Ali nodded. “Visual arts up at UVic. Painting and sculpture mainly.”
Cassie thought about the art on the walls of the apartment, the tiny sculptures on every surface. It was like a light going on in her head. “The paintings at your place. Are they—”
“Some of them,” she said. “Some of them are from friends. We all look out for one another, support each other when we can.” She paused, and when she spoke again there was a different tone to her voice. “You can meet them,” she said. “Tomorrow night.”
“What’s tomorrow night?”
“The beggars’ banquet,” Ali said.
“Is that—” Cassie started. She didn’t want to seem like an idiot, but she didn’t think she had ever heard of a beggars’ banquet, aside from on an old record in her father’s collection. “I don’t know what that is.”
Ali smiled. “It’s not really a thing. It’s just something that my friends and I came up with. Every year between the solstice and Christmas, we have a big dinner, like a potluck.” Cassie nodded. “It’s really nice.”
Cassie tried to picture a houseful of friends hanging out and laughing.
In her mind, she saw Laura grinning and laughing.
She shook her head sharply, trying to make the thought go away. No—that had been a dream.
She pictured the sponge in her mind.
Just a dream.
“Are you all right?” Ali was looking at her.
“Yeah,” she said, too quickly. “I’m just cold.”
Ali smiled. “We’re almost there.”
They walked in silence along the Inner Harbour, the lights of the Legislature floating in the still black water, shimmering like a Christmas tree. It was hard to believe that the camp was just a block or two away, a different world.
“Listen,” Ali said finally, slowly. “I know that they’ve arrested that guy.”
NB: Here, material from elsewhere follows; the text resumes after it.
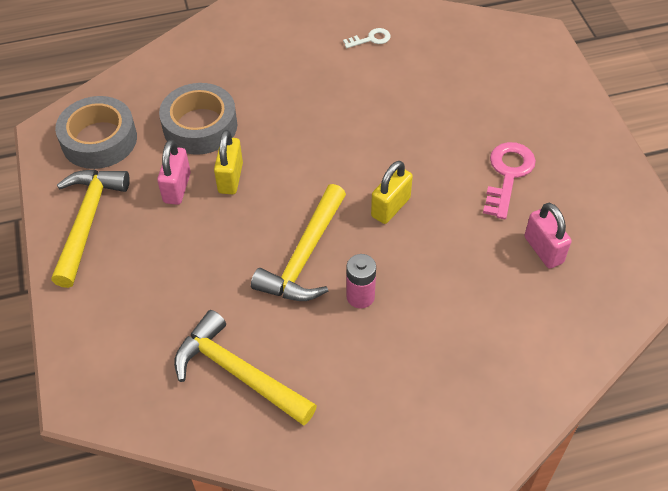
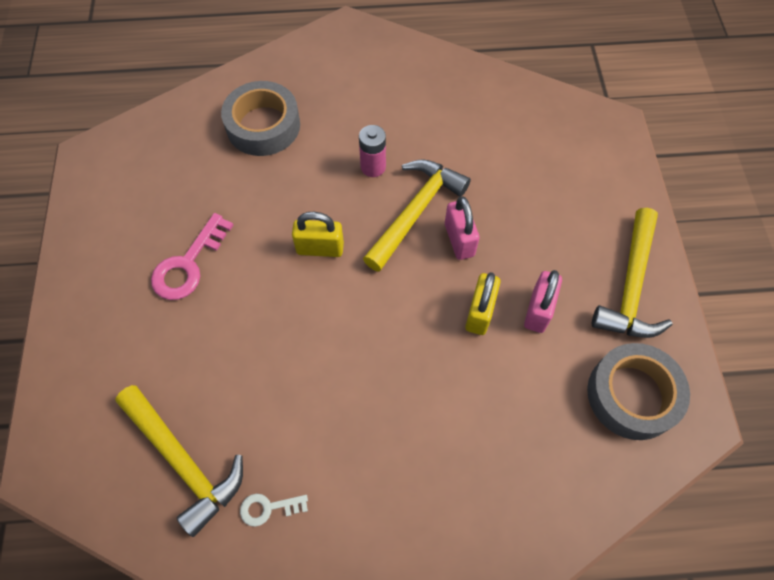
camera: 170 degrees left, 10 degrees up
(200, 126) = (511, 393): grey tape -> grey tape (263, 126)
(238, 373) = (486, 123): yellow hammer -> yellow hammer (183, 461)
(390, 207) = (320, 248): yellow padlock -> yellow padlock turned 45 degrees clockwise
(543, 250) = (195, 181): pink padlock -> pink padlock (459, 240)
Cassie thought back to her conversation with Harrison and Farrow, the look of haunted, exhausted desperation in Harrison’s eyes. “Yeah.”
“But—”
Cassie waited.
“I just wanted to tell you that, even so, if you wanted to
crash at my place for a while …” She didn’t look at Cassie as she spoke, and her words were measured, almost to the point of awkwardness.
“I—”
“Don’t say no right away, okay?” Ali said quickly, cutting her off. This time she looked at Cassie, a sidelong stare that she held as she continued. “I’m worried about you. That’s really it. And it’s not just that your friend …” She shook her head, turned her attention back to the sidewalk. “When I found you this morning, I thought you had frozen to death. Or had hypothermia. You weren’t even …” Another head shake. “The thought of you sleeping in a doorway …”
The worry in Ali’s voice warmed her more than the towel wrapped around her hands that morning had.
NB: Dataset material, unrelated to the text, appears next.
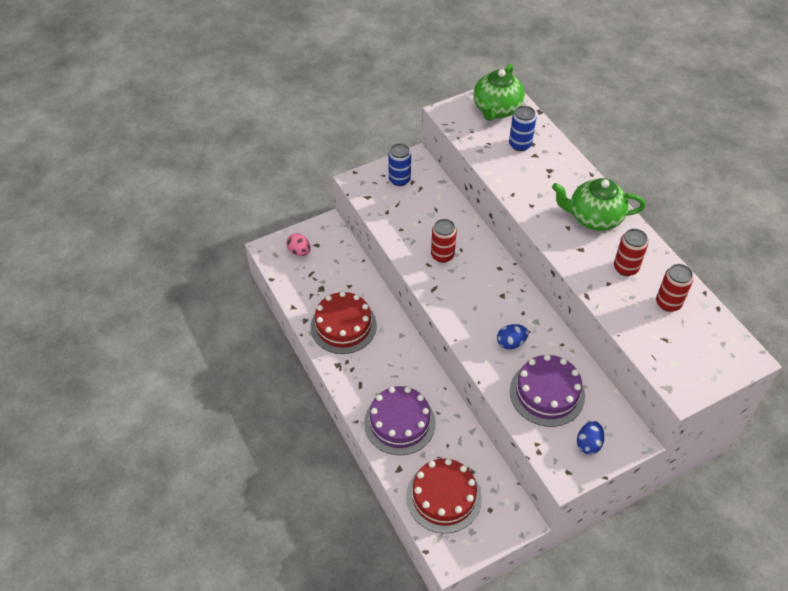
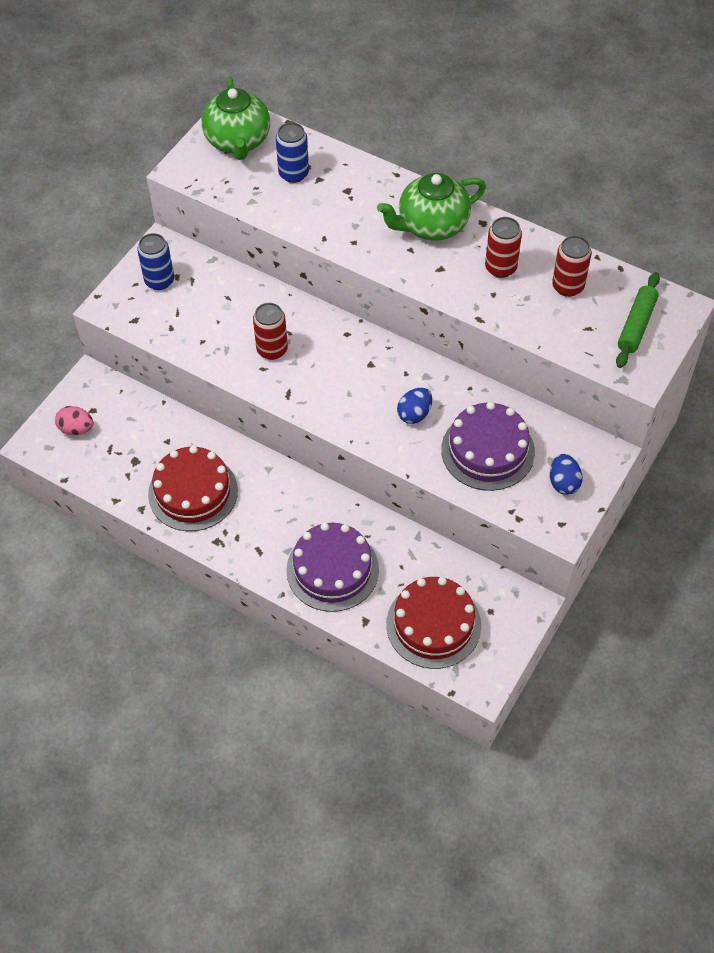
camera: 30 degrees left, 5 degrees up
(704, 354) = (636, 325): none -> green rolling pin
She wouldn’t hurt Ali. She wouldn’t. It had been the dreams, nothing more.
“I can sleep on the couch,” Ali continued. “And you can have the bedroom …”
“I can take the couch,” Cassie blurted. Her cheeks began to warm.
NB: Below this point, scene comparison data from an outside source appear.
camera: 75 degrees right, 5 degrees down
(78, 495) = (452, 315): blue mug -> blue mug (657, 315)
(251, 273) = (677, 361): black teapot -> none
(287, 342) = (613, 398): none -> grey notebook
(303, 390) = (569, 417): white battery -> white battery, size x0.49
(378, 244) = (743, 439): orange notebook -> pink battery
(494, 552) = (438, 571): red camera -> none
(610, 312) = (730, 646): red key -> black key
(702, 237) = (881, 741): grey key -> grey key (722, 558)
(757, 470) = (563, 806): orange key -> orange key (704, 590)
Ali turned to her. “Really?”
Cassie shrugged. “It’ll be a lot more comfortable than a lot of places I’ve slept.”
Ali laughed. “No, I mean, really, you’ll stay?”
“I’d like to,” Cassie said, hoping Ali couldn’t hear just how much. “If it’s not too much trouble.”
Ali reached over and touched Cassie’s forearm, squeezed it slightly. “It’s no trouble at all. The place isn’t very big, though.”
“That’s all right,” Cassie said, a smile starting to form at the corners of her mouth. “I don’t have a lot of stuff.”
Their laughter echoed over the water, into the dark.
“You can go home, you know.”
Harrison jumped at the voice behind him. His first instinct was to cover up the papers on his desk, to change his screen over to something more banal, but it was too late: Farrow would have already seen.
“I know,” he said. He gestured helplessly at the files and reports on his desk, knowing that she, of all people—the one who did the bulk of their reports—wouldn’t be convinced.